Au début même du Réveil c’étaient ordinairement les psalmodies moraves qui se chantaient chez Bost et dans la Société des Amis. Quand l’Église du Bourg-de-Four fut fondée, il se produisit pour le chant la même réaction que pour les autres éléments du culte ; les psaumes de Marot, même suivis des cantiques de Pictet, ne parurent plus suffisants pour traduire exactement les sentiments actuels du chrétien. Au reste, Samuel Vincent que nous aimons à citer parce qu’il n’est pas suspect de partialité en ces matières, reconnaît que, sans doute, les psaumes sont pleins de poésie. Ils contiennent l’expression libre et franche des émotions religieuses les plus profondes. Le génie oriental y respire avec tous ses élans et toute sa richesse. Mais c’est le génie oriental ; c’est plus encore, c’est le génie juif dans toute sa naïveté, dans toute son intensité, avec toutes ses particularités, avec toutes ses beautés et tous ses défauts, avec toutes ses richesses et toute sa pauvreté, avec ses amours et ses haines. C’est le génie juif ; ce n’est pas celui du christianisme, ni celui de l’humanité.

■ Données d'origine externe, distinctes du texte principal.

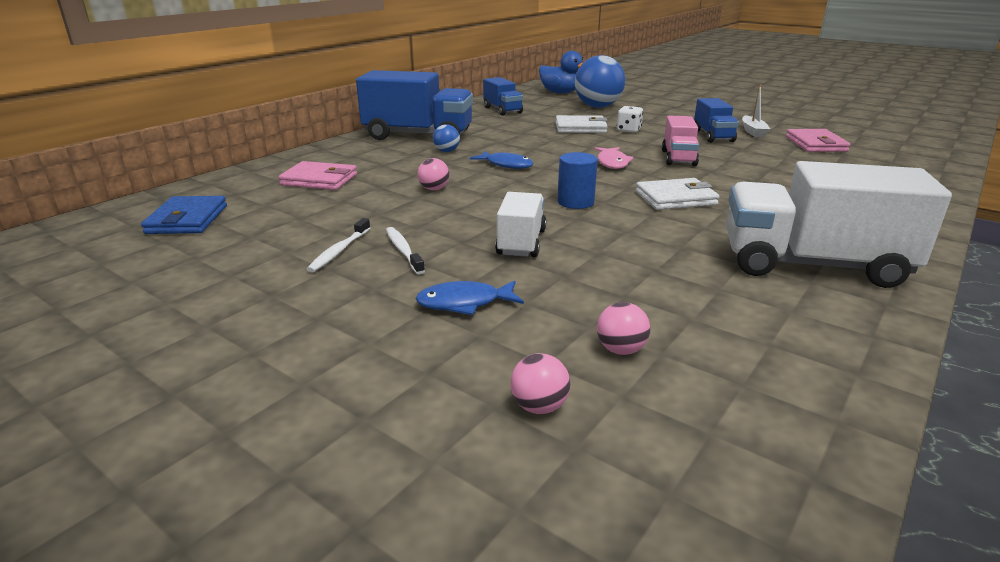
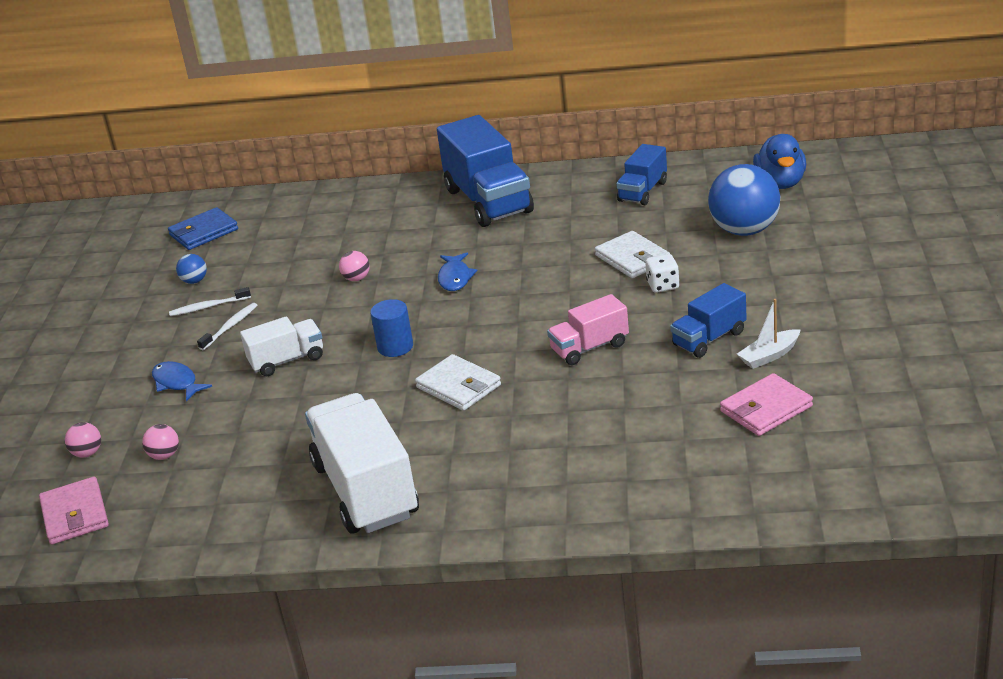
camera: 60 degrees right, 5 degrees up
(319, 180) = (324, 228): pink wallet -> pink wallet (75, 514)
(446, 151) = (459, 236): blue ball -> blue ball (194, 281)
(612, 163) = (527, 321): pink fish -> none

D’ailleurs, l’Église de la Confession d’Augsbourg et l’Église anglicane avaient, dès les débuts de la Réforme, chanté des cantiques ; quant à notre Église, si l’on excepte l’œuvre de Pictet, ce ne fut qu’au moment du Réveil que le cantique prit décidément droit de cité dans le culte ; au reste, les cantiques de Pictet eux-mêmes se rapprochent beaucoup plus des psaumes que de la généralité des cantiques admis plus tard dans nos recueils.

En 1817, Empaytaz publia un choix de cantiques chrétiens, empruntés pour la plupart au recueil des frères moravesl ; ce recueil fut remanié et augmenté on 1824, puis en 1836, par Rochat, Guers et F. Olivier, et celui de l’Église évangélique lui a fait en 1857 de larges empruntsm. Le nombre des psaumes, qui était au début assez considérable dans ce recueil, finit par diminuer peu à peu, et comme d’autre part on désirait y introduire beaucoup des innombrables cantiques parus à cette époque, il n’y eut plus dans l’édition de 1860 que dix psaumes fort abrégés et le mot de psaumes a disparu du titre du volume. C’est le recueil connu sous le nom de Cantiques en usage dans les Églises évangéliques de Genève et de Lyon.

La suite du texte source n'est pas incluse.